Thousandacres roared like a maddened bull, and became hoarse with menaces as Chainbearer, his arm around Dus, moved toward the open door. The crowd made way for him and I thought for a moment that he would prevail, when a rifle flashed and Chainbearer fell. A profound stillness prevailed. No one spoke; no one attempted to quit the place; no one moved. It was never known who fired that shot.
Late that night, when Dus and I were watching beside Chainbearer, and Thousandacres was sitting beside the fire, loud shouts arose without and the reports of several rifles were heard. A man came rushing in. "God be praised! you at least are safe," cried Frank Malbone. "But my dear sister?"
"Is unharmed, watching beside her uncle's dying bed. Is anyone hurt without?"
"That's more than I can tell you. The squatters took to flight. We have a posse of near thirty men."

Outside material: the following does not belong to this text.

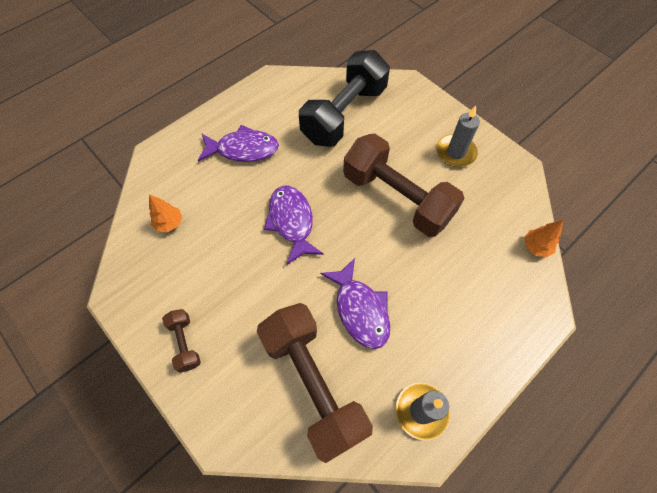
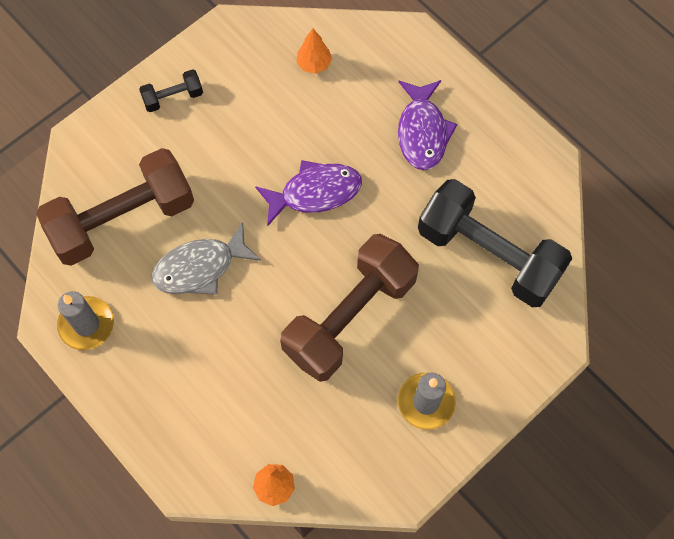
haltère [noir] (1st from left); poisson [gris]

Just then we were startled by a heavy groan. We turned instinctively to the chimney, where Thousandacres was still sitting. But his form had sunk lower in his chair, and his chin hung upon his breast. He had been shot through the body, three inches above the hips.
But little more remains to be told. We gave Thousandacres a decent burial, and I permitted his widow to remove all the personal property on the place. Chainbearer's body was borne to Ravensnest. As the mournful procession drew near, a number of persons came out to meet us, and I recognized among them my dear parents, Colonel Follock, my sister Kettletas, Aunt Mary Wallace, Tom and Pris Bayard, and lastly, my dear and venerable grandmother. We learned afterward that when Frank Malbone went back for help he had despatched a messenger to my father to inform him of my peril. Fortunately, the whole family were at Fishkill on a visit and had immediately hastened to Ravensnest, arriving in time to greet us.
All my family were more than pleased to receive Dus as my affianced wife as soon as they knew her, excepting my grandmother, who insisted that I ought at least to give Priscilla Bayard an opportunity to refuse me. But even she was finally satisfied that my offer would have been in vain when she heard that Pris had been engaged all the time to Frank Malbone.